# Pretty Pictures: Creating More Appealing Graphs

##

## Colors Available for R

Creating more appealing graphs may require a greater variety of colors. A list of available colors is available here:

http://www.stat.columbia.edu/~tzheng/files/Rcolor.pdf

R also supports RGB and Hex color values. Using col2rgb() and col2hex() (available in the gplots library) one can find starting points to begin tweaking custom colors as described here: http://en.wikibooks.org/wiki/R_Programming/Graphics#Colors

## About Graphs Available for R

There is a wide variety of possibilities for visualizing data in R. There are many examples here. The GGPlot2 library, which will be discussed later, is especially helpful.

##

## Not all Respondents are Created Equal / Correlation Graphs

The graphs we have looked at before are simple in some ways.
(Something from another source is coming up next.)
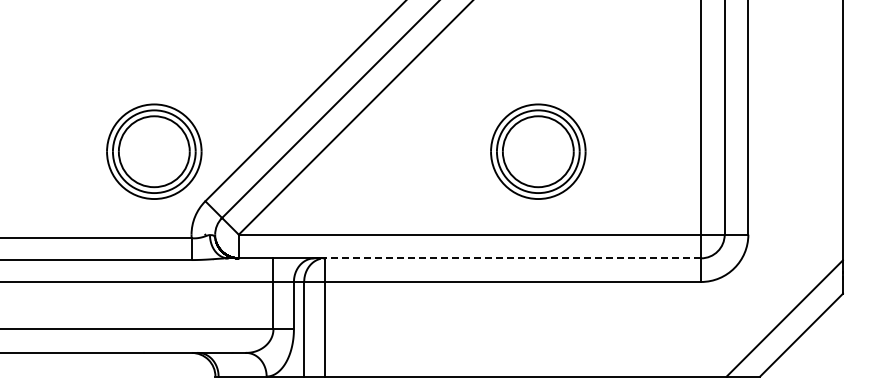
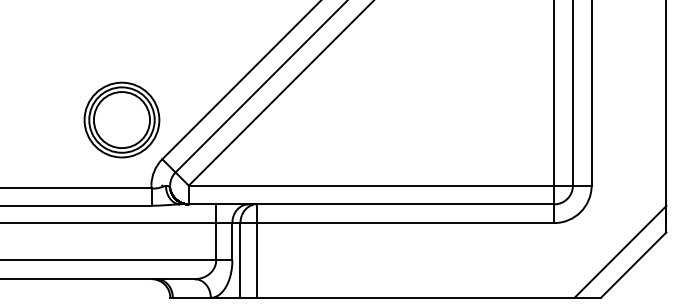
part: (538, 151) -> (425, 119), removed
line: (512, 258) -> (405, 204), dashed -> solid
They do little to illustrate relationships. Nagging questions remain: Do individuals who ask more questions learn more? Do individuals who answer more questions learn more? These relationships have not been apparent in our graphs before now.

## Basic Scatterplot

In statistics and research, it is common to use a scatter plot to show relationships among variables. For example, a scatter plot might graph minutes of exercise per day on the x-axis (horizontal axis) and graph the measure of BMI (Body Mass Index) on the y-axis. There would be a lot of variation (if using unrounded numbers) and patterns would emerge.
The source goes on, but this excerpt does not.